Cada pueblo, cada casa, cada familia, cada montículo en los alrededores de esta frontera, que hasta hace unos meses unía más que separaba, cuenta su propia historia de la guerra. El mayor grado de destrucción no se experimentó en las localidades ocupadas, sino en las que no llegaron a estar invadidas, especialmente las que se quedaron como línea divisoria de uno y otro ejército.
Es el caso de Prudianka, donde cuesta trabajo encontrar una vivienda entera. Una de las que quedó inhabitable es la del voluntario Constantin, asentado ahora con su mujer e hijos en una casa de alquiler en Járkov, unos 40 kilómetros más al sur. En Tsupivka, la iglesia fue bendecida por la artillería. Allí los vecinos conviven todavía en la puerta de casa con un tanque inservible del ejército ucranio. Volodímir, de 58 años (mismo nombre y edad que el anterior), y otro vecino regresan tras desenterrar la carcasa de una bomba racimo que piensan vender como chatarra. Lo cuentan mientras abren el maletero del coche para dar cuenta de ello.

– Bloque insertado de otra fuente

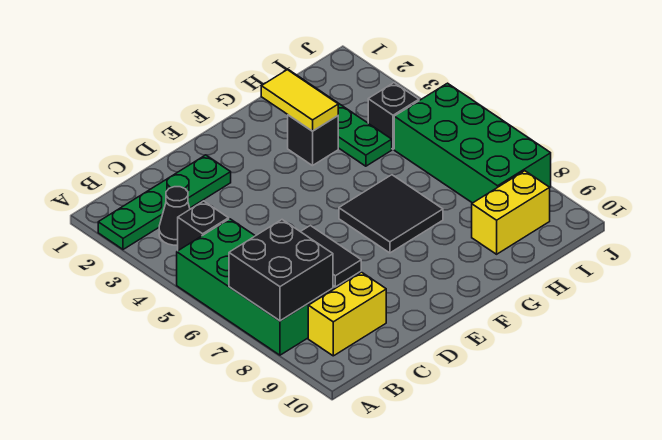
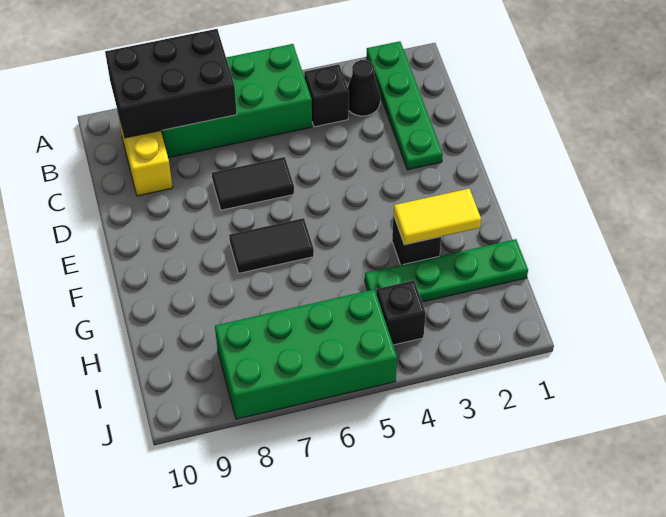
black brick A7:B8 level 2 -> black brick A7:B9 level 2
black tile F6:G7 level 1 -> black tile F6:F7 level 1
yellow brick H9:I9 level 1 -> none

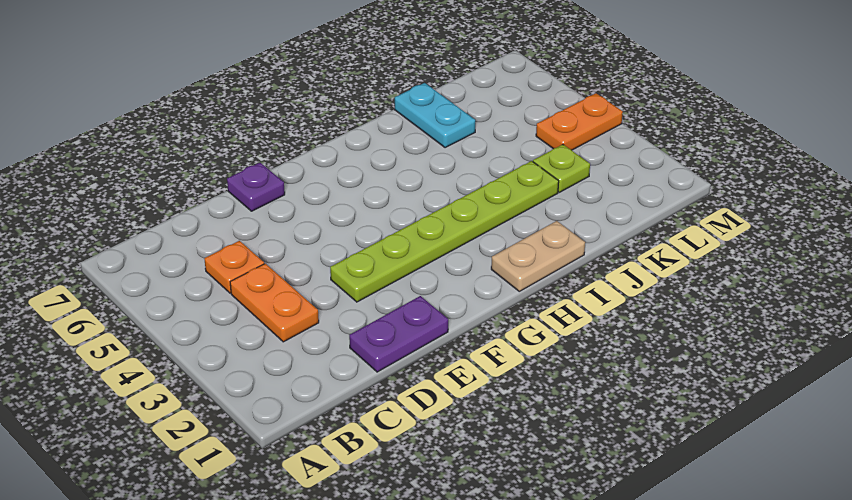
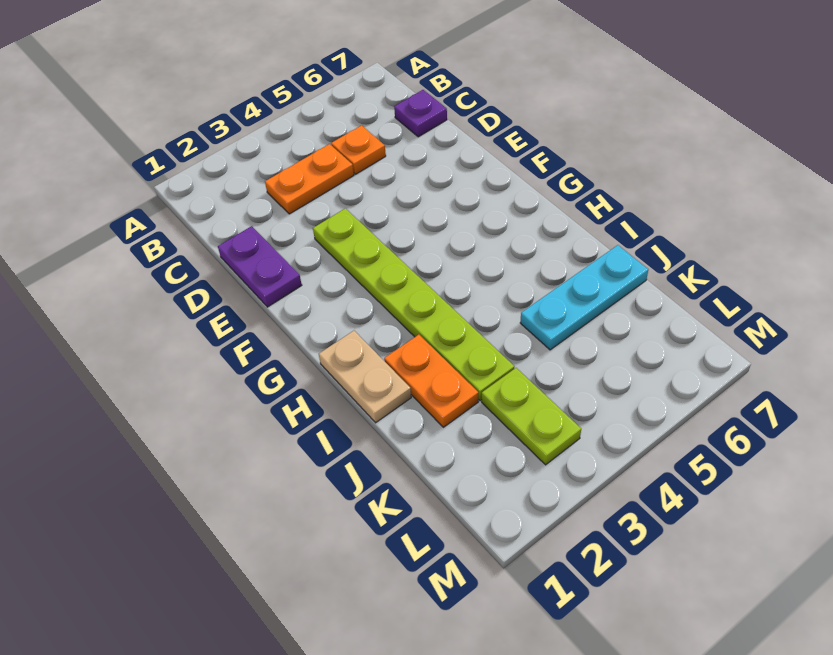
purple plate E7 level 1 -> purple plate C7 level 1
cyan plate J6:J7 level 1 -> cyan plate J5:J7 level 1
lime plate K3 level 1 -> lime plate K3:L3 level 1
orange plate L4:M4 level 1 -> orange plate I2:J2 level 1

De regreso en Kozacha Lopan, la alcaldesa Vakulenko, superado ya el paso por el banquillo por supuesta colaboracionista, lanza firmes alegatos no solo contra la vecina Rusia, sino también contra las familias ucranias del pueblo que se pusieron del lado de Moscú y se han mudado al otro lado de la frontera al confirmarse que la invasión no había cuajado. “Vivían aquí hablando mal de las autoridades locales. ¿Quién ha acabado perdiendo? El tiempo lo dirá. Lo mismo Putin les hace una casa y un jardín nuevos para que se sientan mejor, de la misma forma que ha hecho con todos los rusos”, lanza en tono sarcástico.